Sometimes, in addition to all the usual “worries”, I wonder whether my sodium intake effects things, especially as it seems that soups tend to contribute a lot to my “stalls” or gains, as historically have certain salty food items . Also, I do wonder if I am drinking enough, and if perhaps the decafs that I tend to sip on throughout the day may not be the best choice of hydration. I am quite addicted to my coffee though, and would be heartbroken if I had to limit this especially as I think it has become somewhat of a substitute addiction for food.
In other, less self pitying and less boring news, Tom and I went to several estate sales this morning as I am still off on Fridays while I remain in employment limbo. For years I have harbored ill will towards the estate company that we used when Tom’s uncle died and he was left as executor. At the time, Rick Kaye seemed as good a bet as any of the local liquidators, but we found him very difficult to work with, he had an unusual demeanor, and then after the event, he claimed to have discarded all of the estates receipts for the items sold during his three day sale. Tom’s uncle lived alone in nearly the same house for over 70 years, so needless to say, there were thousands of things for sale, and to be left with no proof of what went and what price it went for, was unusual at the time, and appalling in retrospect. Even when asked, he was defensive and rude, but ultimately typed up a list of things that went for over $40 from “memory” at my insistence. Upon inspection, MANY items were absent from this list, both large and small. Now, estate liquidators who we have had occassion to talk to while attending others sales, have ALL told us how highly suspicious, unethical, even reprehensible it is to have not been able to produce receipts for the family, as they all do it as a matter of course. In fact, many individuals need these for legal purposes.

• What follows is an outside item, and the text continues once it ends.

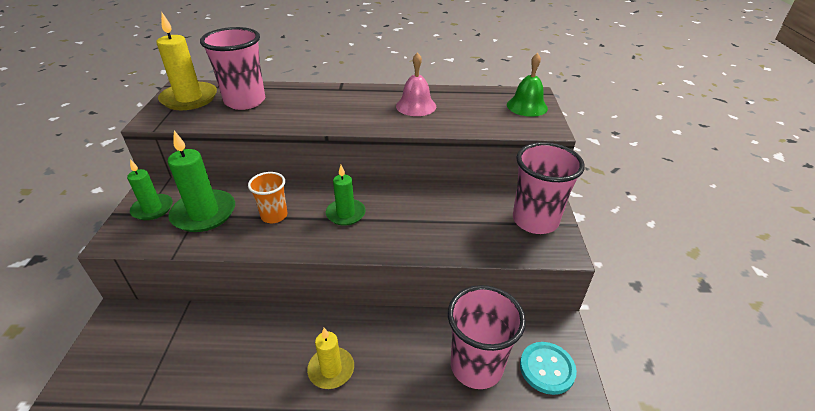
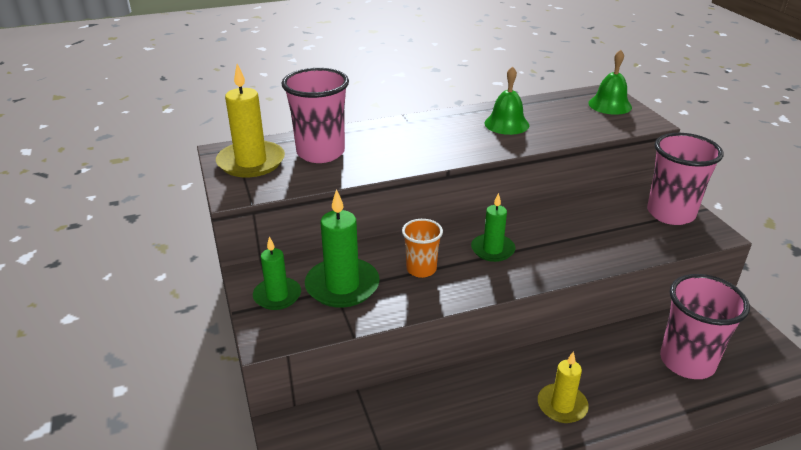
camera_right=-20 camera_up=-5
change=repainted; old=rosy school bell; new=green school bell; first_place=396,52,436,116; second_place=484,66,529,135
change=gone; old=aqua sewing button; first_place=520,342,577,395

So all these years later I regret not having listened to my screaming guts at the time and realize, even in the earliest stages and before we signed a contract with him, what a jerk he was. I haven’t even written all the other indicators of this yet, and it still almost makes me too mad to see straight. I totally don’t handle unethical or being used, well at all!
In any event, I am not one to sit still forever while harboring negative energy - and finally, after 2 years of feeling slimed, today I took a stand and wrote him to ensure that he at least be aware of our dissatisfaction and recognition that we’d been “had.” For some reason, I had done nothing but sit with these feelings for all this time, until now. Perhaps meeting and talking to other estate liquidators and learning from them, as well as with Rose who used another company for her father’s house and was “thrilled” with their manner and ethics and the large sum they purportedly generated for the estate, has solidified my concerns. Or perhaps, I’m just finally ready now.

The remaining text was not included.